Brisbane Central was close – not much changed in the vote but there was still a squeaky 0.4 percent deficit behind the Greens Party – and Pullenvale might have looked safe on paper but there was a mortality confronting 8 percent swing. Across Brisbane the Greens Party had swings to them in 21 of the 26 wards. It was a formidable and, for Labor and the LNP, a foreboding result.

Labor might look like it’s reached a floor with its current five out of 26 wards but it can – and probably will – go backwards. Morningside, within the federal, now Greens-held, seat of Griffith is being contested after a Labor resignation and should be safe with a 10 point margin but in these times should not be treated as secure.
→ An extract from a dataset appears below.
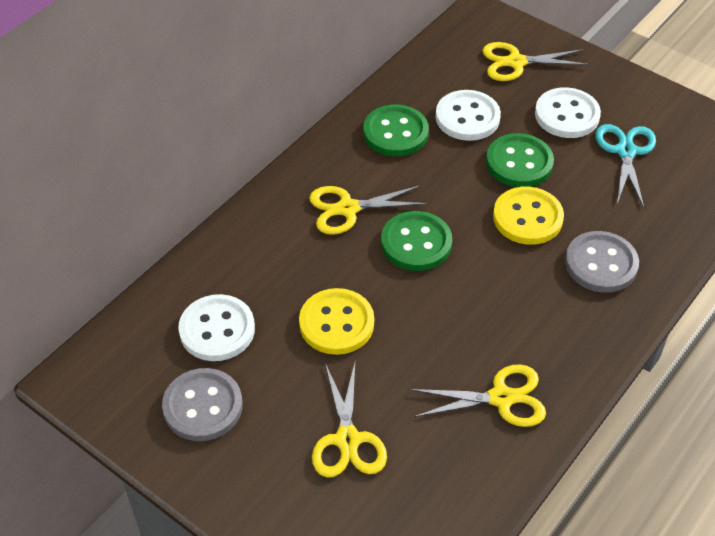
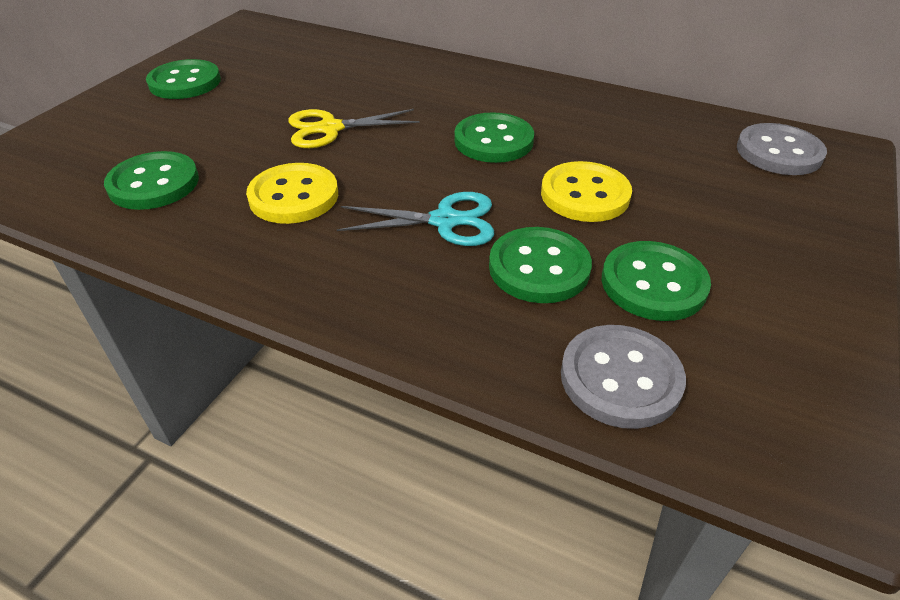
green button: 3 -> 5
white button: 3 -> 0
yellow scissors: 4 -> 1

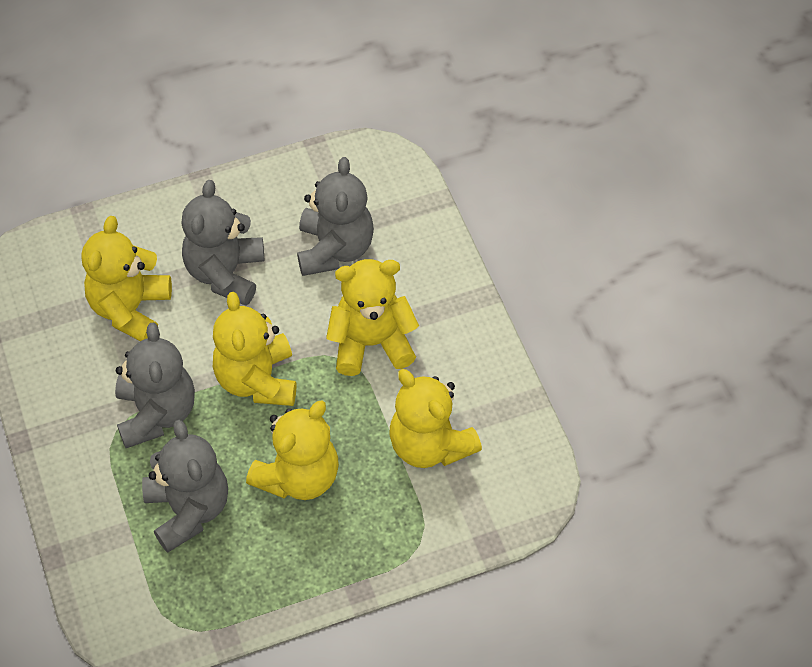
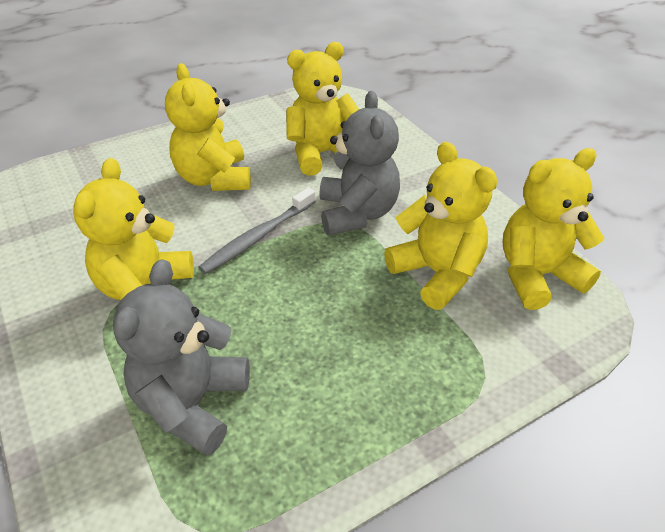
grey teddy bear: 4 -> 2
grey toothbrush: 0 -> 1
Not one bit: any inner-Brisbane weakness in support for major parties, the Greens Party could scoop up the spoils in a ward like Morningside.

The bayside ward Wynnum-Manly could also see change after Labor’s Peter Cumming’s retirement. His Labor replacement Sara Whitney is seen locally as having been parachuted into the ward against the wishes of locals.

High property prices driving an increasingly aspirational voting demographic might well see this once safe Labor ward difficult to hold and give the LNP a chance to mitigate other probable losses.

If these moves emerge as cold, hard realities for Labor, ALP numbers in City Hall would shrink from five to as few as three.
The Greens Party, meanwhile, are not just a chance in Morningside. They are seen as almost certainties in Paddington, Walter Taylor and Central. Pullenvale is regarded as a very good chance as a fourth LNP ward to flip to the Greens.

If the Greens Party go from one ward councillor to four or five, at least, Labor sinks to a rump in the corner – an embarrassment that could be made worse if low Labor votes in wards such as Holland Park, Enoggera, Hamilton and Coorparoo are bad enough to help the Greens Party.

The permission point for these changes might be seen in the future as the wins Chandler-Mather and his compadres had at the last national poll. The Greens are no longer the frightening extremists the mainstream parties and media make them out to be.

A last piece of recent history underscoring the weakness of Labor’s position in Brisbane local government contests is this: the ALP hasn’t won a ward from the Liberals or the LNP since 1997 – otherwise known as last century.